Bodrum Airport looks located in the middle of nowhere. Mountains and highlands abound, and few buildings. Again we took a Havas to Bodrum city centre. The view along the way was, erm, undescribable. Haha. I mean, seriously, you gotta see it to know. A winding road alongside the highlands looking down on sea that’s coloured with true blue and turquoise waters and distant highland horizons decorated with white box like dwellings. Not to mention the slanted sun in the late afternoons and casting sun rays on the calm waters. The 1st amazement of the trip. Actually, to me, it’s a wonder in itself. Never in my life have I seen such a view so close. Can’t wait for Bodrum.

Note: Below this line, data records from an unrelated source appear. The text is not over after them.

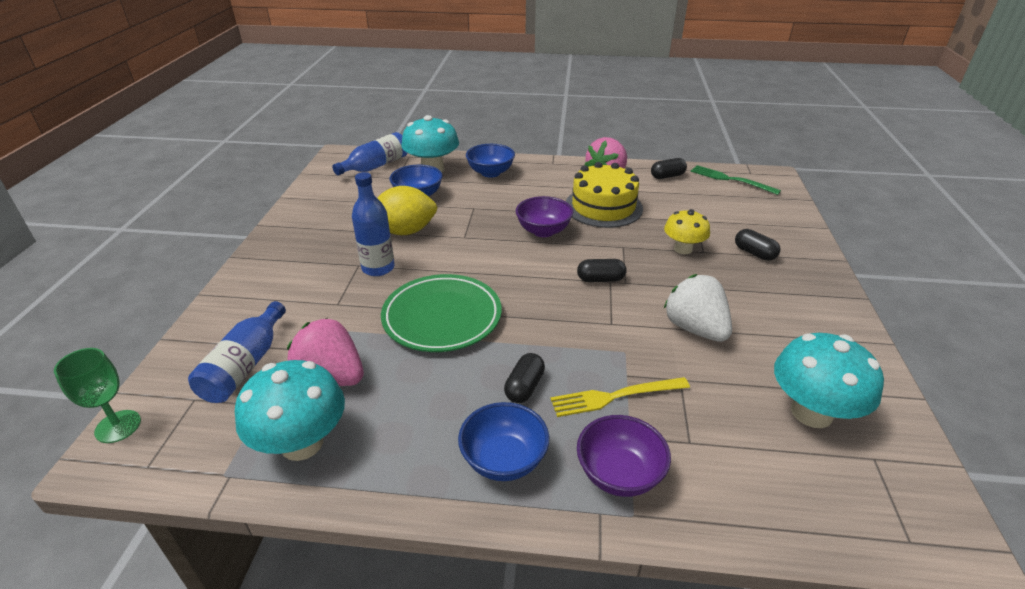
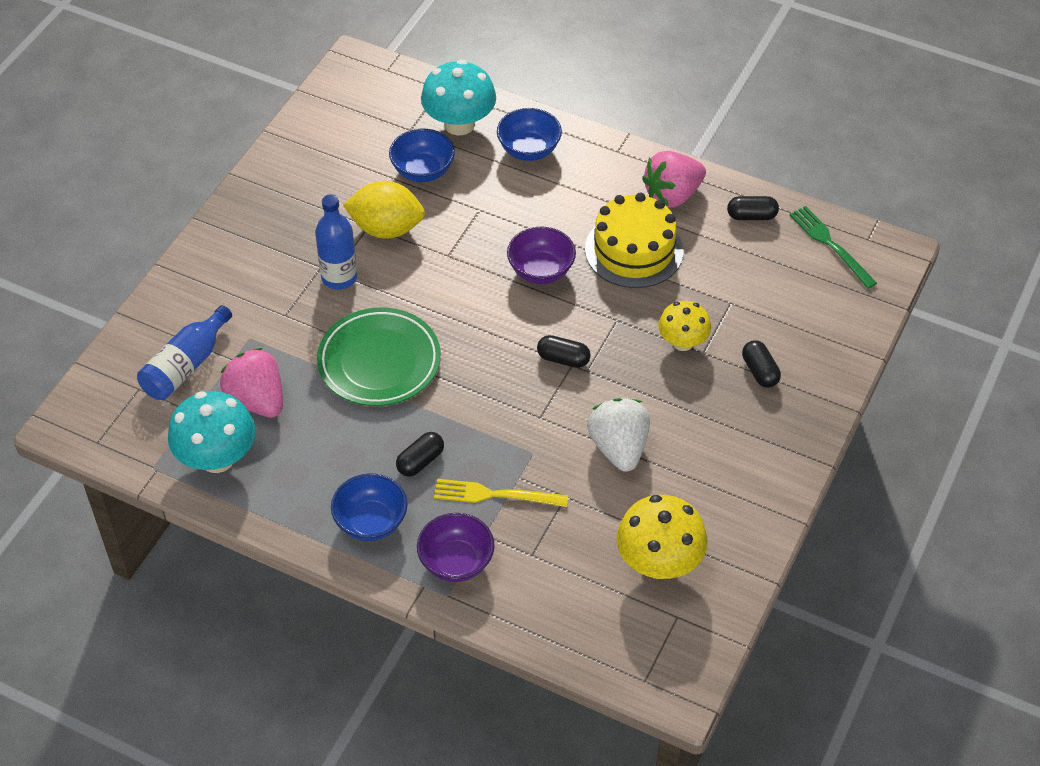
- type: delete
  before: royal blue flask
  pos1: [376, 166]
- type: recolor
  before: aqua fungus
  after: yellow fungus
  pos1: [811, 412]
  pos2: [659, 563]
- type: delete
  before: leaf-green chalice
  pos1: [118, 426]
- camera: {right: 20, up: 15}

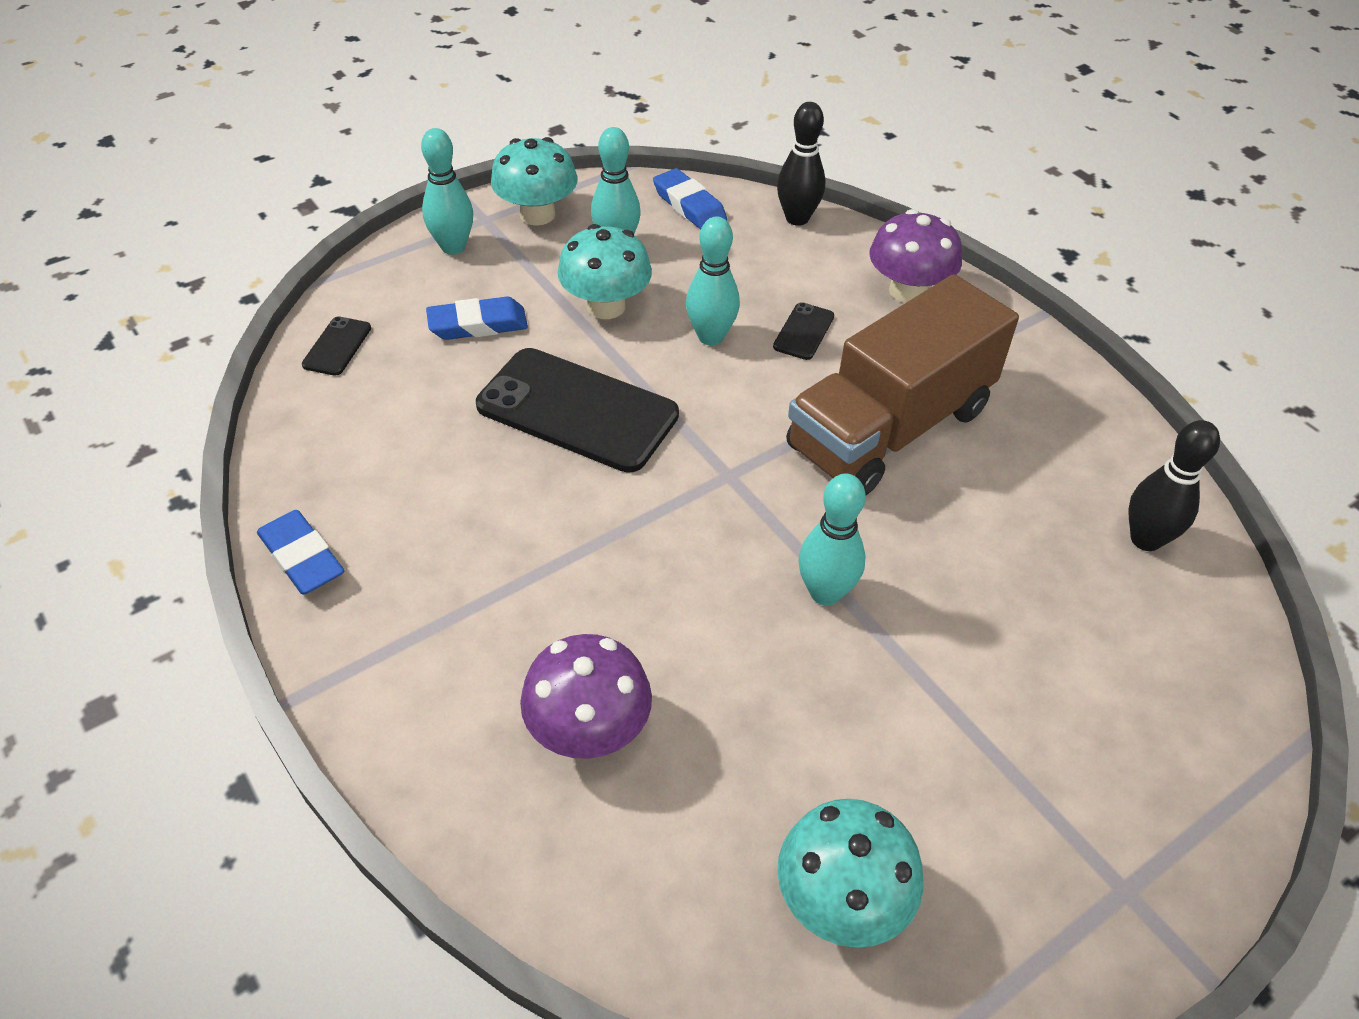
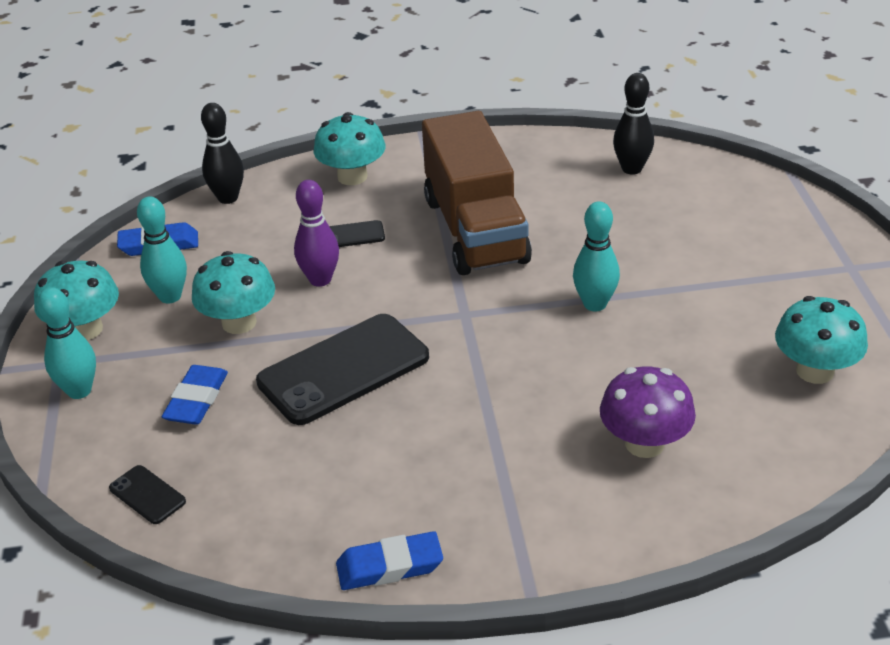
- type: recolor
  before: purple fungus
  after: aqua fungus
  pos1: [908, 291]
  pos2: [352, 177]
- type: recolor
  before: aqua tenpin
  after: purple tenpin
  pos1: [711, 337]
  pos2: [320, 280]
- type: rotate
  before: jet-black phone
  pos1: [803, 332]
  pos2: [352, 235]
  turn: -60
- camera: {right: -60, up: -10}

We arrived in Bodrum, and took a cab to Hotel Kalendar. Seems that they have quite a reputation here, and everyone even knows what transport policy they have. Our cab there was free, and the cabby even had the sense to go to the reception to ask for cab fare. Woot. Free ride. Anyway, now is the low season for tourism. Or rather, the pre-high season. The hotel is not as occupied. And the good thing is, the hotel is largely occupied with Australians and New Zealanders who work there part time I think. Because of their involvement in WWII on Turkish grounds, Australians and New Zealanders (Anzac) have roots and tributes to pay to here in Turkey. Cool, never knew much about that. We had a Anzac to tell us the scenic routes in Bodrum, places to eat good food and etc. at least we don’t have to pin point and use sign language instead. Actually, up till now, we never really had a total language barrier. Great.

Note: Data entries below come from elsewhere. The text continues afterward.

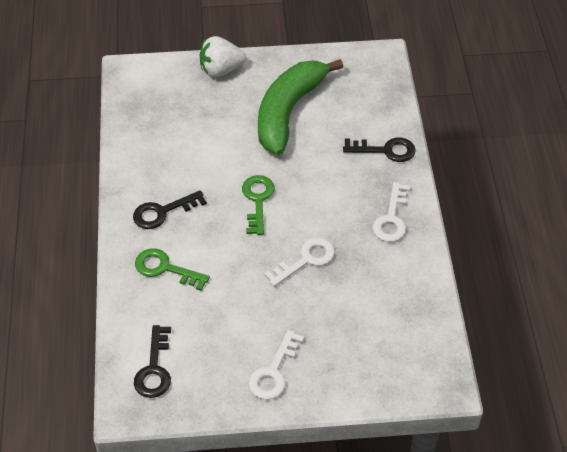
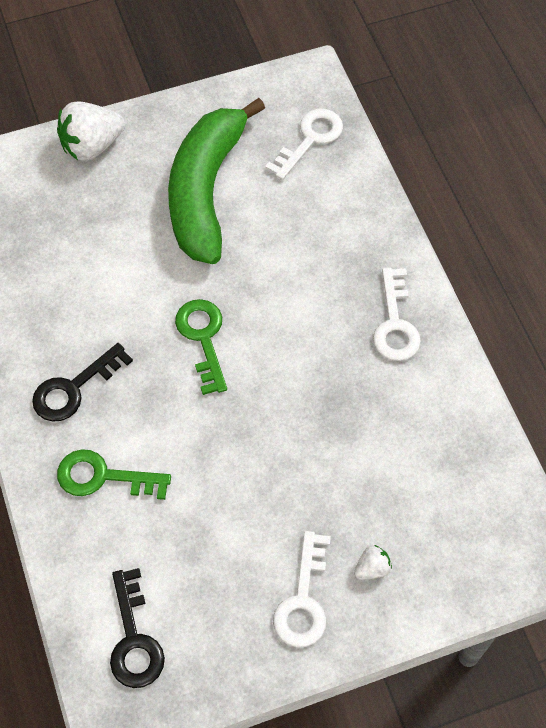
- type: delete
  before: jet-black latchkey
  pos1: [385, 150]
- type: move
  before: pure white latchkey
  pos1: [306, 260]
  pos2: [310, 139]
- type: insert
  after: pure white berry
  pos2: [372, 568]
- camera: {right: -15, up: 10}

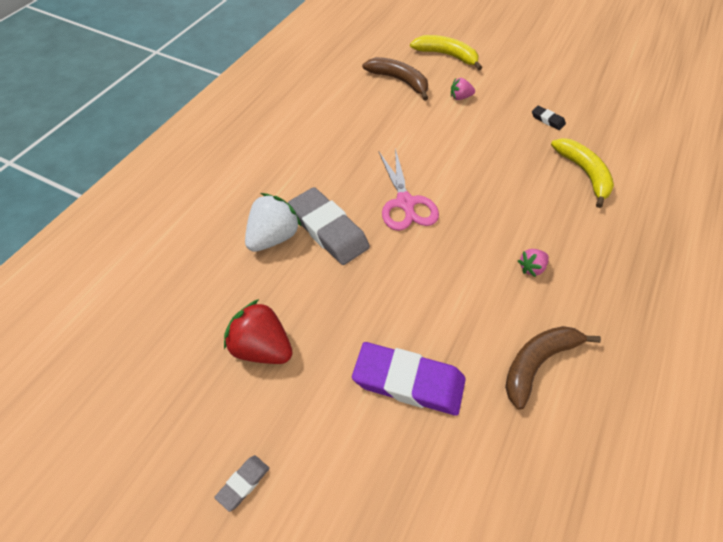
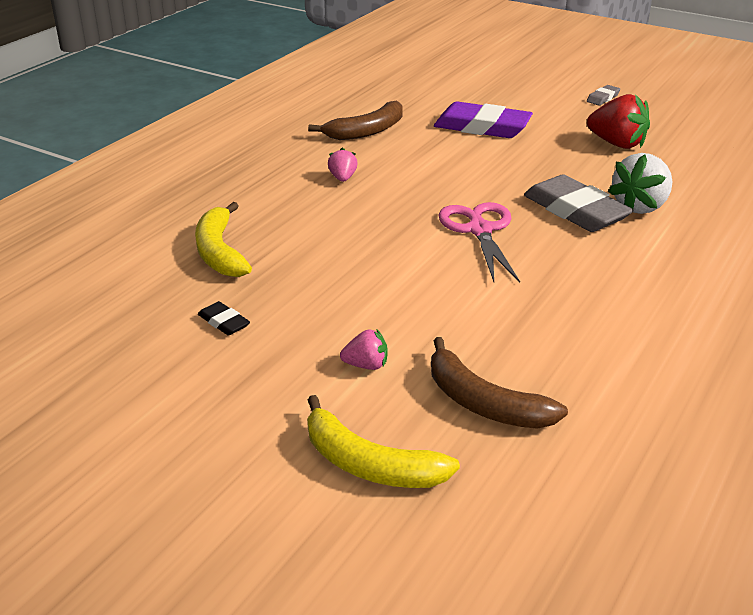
- type: rotate
  before: rose-pink berry
  pos1: [531, 268]
  pos2: [342, 178]
  turn: -60
- camera: {right: -175, up: -20}

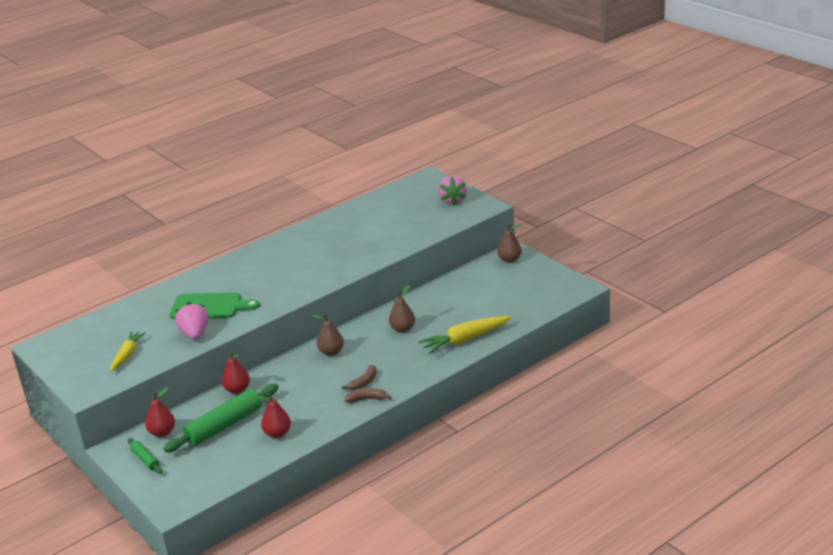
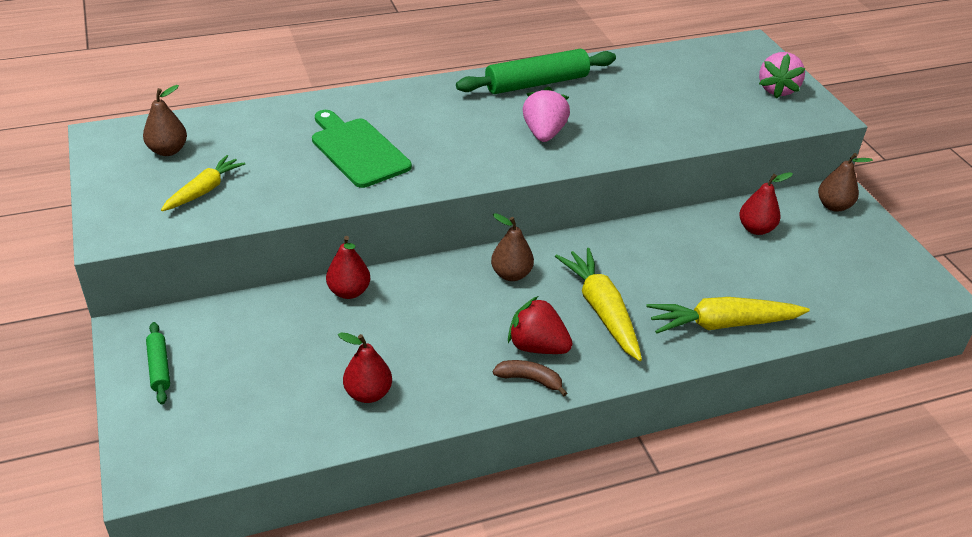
- type: move
  before: brown pear
  pos1: [402, 329]
  pos2: [168, 150]
- type: rotate
  before: leaf-green chopping board
  pos1: [209, 307]
  pos2: [358, 150]
  turn: -150
- type: move
  before: rose-pink berry
  pos1: [195, 333]
  pos2: [544, 133]
- type: replace
  before: brown banana fruit
  after: scarlet berry
  pos1: [364, 382]
  pos2: [537, 346]
- type: move
  before: leaf-green pastry roller
  pos1: [224, 425]
  pos2: [536, 83]
- type: move
  before: scarlet pear
  pos1: [162, 432]
  pos2: [756, 229]
- type: insert
  after: yellow toy carrot
  pos2: [601, 310]
- camera: {right: 15, up: 10}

We got lost somewhere while out for dinner in the dark, but somehow found our way to a restaurant. And we found raki. Raki is the local brewed spirit of 45% alcoholic volume. Stronger than vodka. And it had the funny cloudy white colour. We didn’t order the drink, but a ‘kind’-hearted man who could speak a little English and went to Singapore before actually let us have a sip of the drink. Unique taste. And the local beer, Efes, tastes like Tiger. Haha. At least it’s not like Carling or Cauffrey. London beer suck.

After dinner, we found a pastry shop for dessert. And they have cheap and good pastries. But we never really had the chance to eat them. The moment we reached outside of the hotel, the general manager of Kalendar called Murti and a Australian called Kathy were on their way for a drink. And dragged us along. We went to the local Australian bar, called Outback (obviously). Had pretty much fun there, with pool and good drinks. This was the place where we started to have raki shots. You know, the locals drink raki in diluted form, 1 part raki and 1 part water. But we never got to know why raki in bottle is clear but looks cloudy in glasses. Somehow, raki becomes cloudy when mixed with water, mysteriously. Anyway, instead of using vodka on flames, we experimented with raki instead. This was when I had my 1st spirit shot of my life. Not vodka, not rum or any cool sounding spirit. But raki. Ha. My virgin shot. 45% with flames. Who can beat that?